Autism is a prototypic pervasive childhood developmental disorder.  It is usually apparent by age 3 year and characterized by the triad: limited or absent verbal communication, social interaction or responsiveness, and restricted, stereotypic, or ritualized patterns of interests and behavior.  Autism spectrum disorder (ASD) is a broader term that encompasses several less severe disorders. The prevalence of childhood autism and ASD, and the resultant life-long developmental disabilities, increased 20- to 30-fold in epidemiological studies leading up to 2000, estimating a rise in prevalence from 1 in 2500 children (0.04%) in the late 1960s, to 2 in 100 vaccination-eligible age children. 

The Centers for Disease Control and Prevention (CDC) has been tracking the prevalence of ASD noting a 29% higher overall prevalence of 11.3 per 1000 in 2008 to 14.7 per 1000 in 2010, without a clear explanation. Using a prediction analysis to calculate how broadening diagnostic criteria such as younger age at diagnosis and improved efficiency of case ascertainment could produce temporal trends in the incidence and prevalence of autistic disorders, resulted in an estimated 11.0-fold increase over a 13-year period.
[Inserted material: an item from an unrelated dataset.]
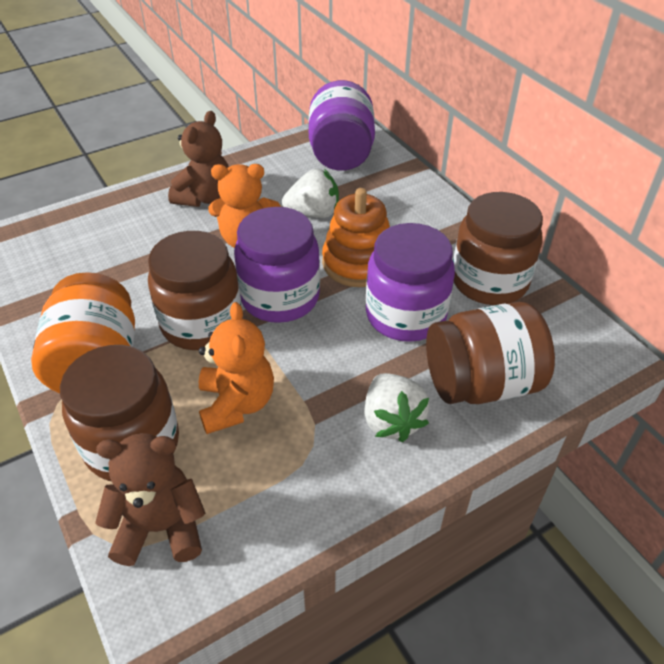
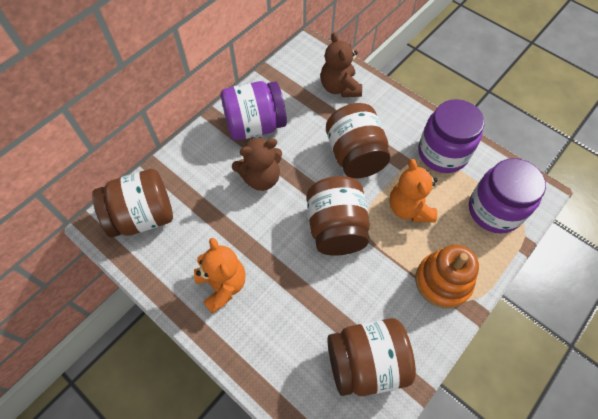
orange jar: 1 -> 0
white strawberry: 2 -> 0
The more recent estimates of the global burden of ASD amount to 52 million cases, equating to an estimated prevalence of 7.6 per 1000, or 1 in 132 persons. 
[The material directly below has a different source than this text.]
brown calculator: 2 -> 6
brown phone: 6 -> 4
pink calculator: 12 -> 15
Children with ASD in the Norwegian Mother and Child Cohort Study were at significantly increased odds of maternally reported gastrointestinal (GI) disturbances including constipation, food allergies, food intolerance, diarrhea, and constipation. Evidence of alterations of the intestinal barrier of children with ASD included immune cell infiltrates in the small and large intestine, and increased T-cell activation in the intestinal mucosa compared to controls.  It is suggested that alterations in bowel microflora and associated inflammatory changes may contribute to the development of ASD, analogous to other chronic and degenerative diseases.  In a model of autoimmune uveitis, intestinal microbiota provide a source of antigen that stimulates autoreactive T-cells that cross-react with a retinal antigen through specific antigenic receptors in the gut.  The expression of ASD in a given individual may be similarly influenced by brain-related autoimmunity stemming from dysregulation and altered immunity of intestinal microbiota.  
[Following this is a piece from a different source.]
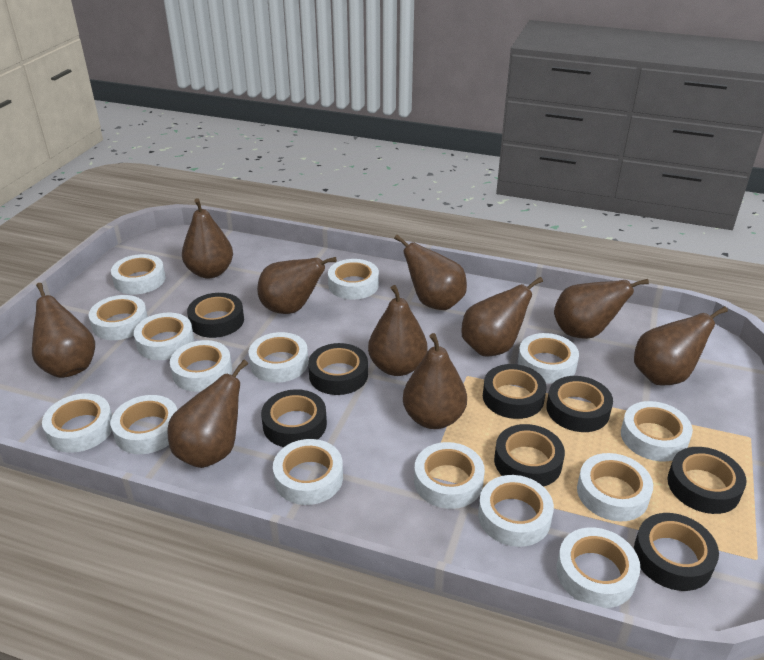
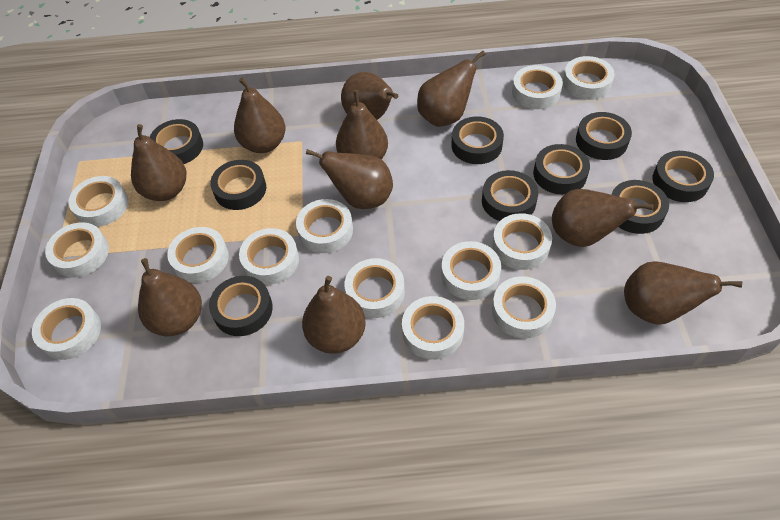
black tape: 8 -> 9
white tape: 15 -> 13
Apart from the impact of infection and autoimmunity, autism has been associated with increased maternal age (>35 years), maternal use of medications during pregnancy, low birth weight, congenital malformations, increased paternal age, underlying genetic factors, obstetric complications, maternal exposure to drugs, substance abuse, pesticides, air pollution, and vitamin deficiencies. The Autism Birth Cohort (ABC) was established to address the natural history of ASD and to explore genetic and pre- or perinatal environmental factors inherent in causation. It is hoped that this cohort will illuminate the interplay between genes and environment; and facilitate the discovery of biomarkers with the potential to enable early recognition and treatment.  Current thinking of the causation of ASD also includes the contribution of inflammatory-autoimmune insults that triggers aberrant neuronal development.  Future directions have already included the empiric use of immunomodulatory therapy in affected children with abnormal serum titers of autoantibodies autoreactive to the brain, and inherently disturbed cell-mediated or humoral immunity, and concurrent autoimmune disorders.